Saturday 5 January 2013

The Impossible

The Impossible represents the first real attempt to deal with 2004's Boxing Day tsunami in film. Despite being a Spanish production, it follows a Hollywood pattern of being very anglo-centric - the focus is squarely on western holiday-makers caught up in the tragedy rather than the locals having their countryside devastated and the Spanish family whose true story this is based upon have been morphed into a very English one.

Those gripes aside, the film is actually very successful. Director Juan Antonio Bayona (whose last film was Spanish horror The Orphanage) and his screenwriters grasp that the best way to convey something of  the scale of the disaster is actually focus small, to view everything through the eyes of the one family separated by the waves and unsure if each other are alive or dead, and the emotions they go through and the sometimes questionable choices they make. Which is not to say that this is a small film - the moment when the tsunami hits and the immediate aftermath as Naomi Watts' mother and her eldest son are swept miles inland is one of the most powerful and bravura pieces of film-making you're likely to see this year.

In fact Bayona handles both the small emotional scenes and the big action ones with consumate skill, from the opening use of noise over a blank screen to create an atmosphere of apprehension.

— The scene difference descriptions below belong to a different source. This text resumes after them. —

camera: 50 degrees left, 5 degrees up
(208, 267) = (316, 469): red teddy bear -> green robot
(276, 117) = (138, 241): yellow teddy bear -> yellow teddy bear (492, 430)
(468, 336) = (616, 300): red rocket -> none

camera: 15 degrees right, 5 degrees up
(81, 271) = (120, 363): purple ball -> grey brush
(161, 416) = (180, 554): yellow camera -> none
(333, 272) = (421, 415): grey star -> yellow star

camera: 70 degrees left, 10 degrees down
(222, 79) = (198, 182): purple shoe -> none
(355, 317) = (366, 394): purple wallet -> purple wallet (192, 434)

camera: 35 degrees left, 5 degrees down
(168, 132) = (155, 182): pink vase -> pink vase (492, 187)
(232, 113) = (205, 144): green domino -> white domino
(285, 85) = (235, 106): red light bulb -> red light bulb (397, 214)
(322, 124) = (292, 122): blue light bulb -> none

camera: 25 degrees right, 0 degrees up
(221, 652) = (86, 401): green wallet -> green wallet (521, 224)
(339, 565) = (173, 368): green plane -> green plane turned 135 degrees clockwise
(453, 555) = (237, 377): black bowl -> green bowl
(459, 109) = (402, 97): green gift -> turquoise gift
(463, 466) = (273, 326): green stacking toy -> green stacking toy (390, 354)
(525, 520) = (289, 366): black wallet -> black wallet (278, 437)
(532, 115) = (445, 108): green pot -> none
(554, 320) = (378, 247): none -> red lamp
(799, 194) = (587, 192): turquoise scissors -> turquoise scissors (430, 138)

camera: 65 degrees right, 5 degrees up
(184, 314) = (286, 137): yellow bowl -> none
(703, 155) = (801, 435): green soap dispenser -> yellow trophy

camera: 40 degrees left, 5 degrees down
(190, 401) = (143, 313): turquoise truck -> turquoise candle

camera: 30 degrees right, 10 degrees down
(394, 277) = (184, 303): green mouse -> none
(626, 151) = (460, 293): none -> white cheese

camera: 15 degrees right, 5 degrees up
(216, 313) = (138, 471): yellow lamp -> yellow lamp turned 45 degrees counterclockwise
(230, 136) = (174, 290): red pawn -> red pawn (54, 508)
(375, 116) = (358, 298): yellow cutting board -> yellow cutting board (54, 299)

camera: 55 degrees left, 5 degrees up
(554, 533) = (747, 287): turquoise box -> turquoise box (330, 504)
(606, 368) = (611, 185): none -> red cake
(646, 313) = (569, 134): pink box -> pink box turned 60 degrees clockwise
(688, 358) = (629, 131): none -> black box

However, there is one emotional blow when mother and son have reached that hospital that I'm unsure of - I don't know if it was something that really happened to the Spanish family, but if invented by the film-makers feels like an emotional twist/manipulation for dramatic effect that the film doesn't really need.

The cast are also superb - Ewan McGregor more sympathetic and less irritating than he's been for a while and Watts is superb, but the real star is 16 year old Tom Holland who shoulders much of the emotional weight of the film in very convincing fashion. A great future awaits him if he continues like this.

Overall - 8/10 A very powerful, well acted and well put together film with an early contender for one of the sequences of the year.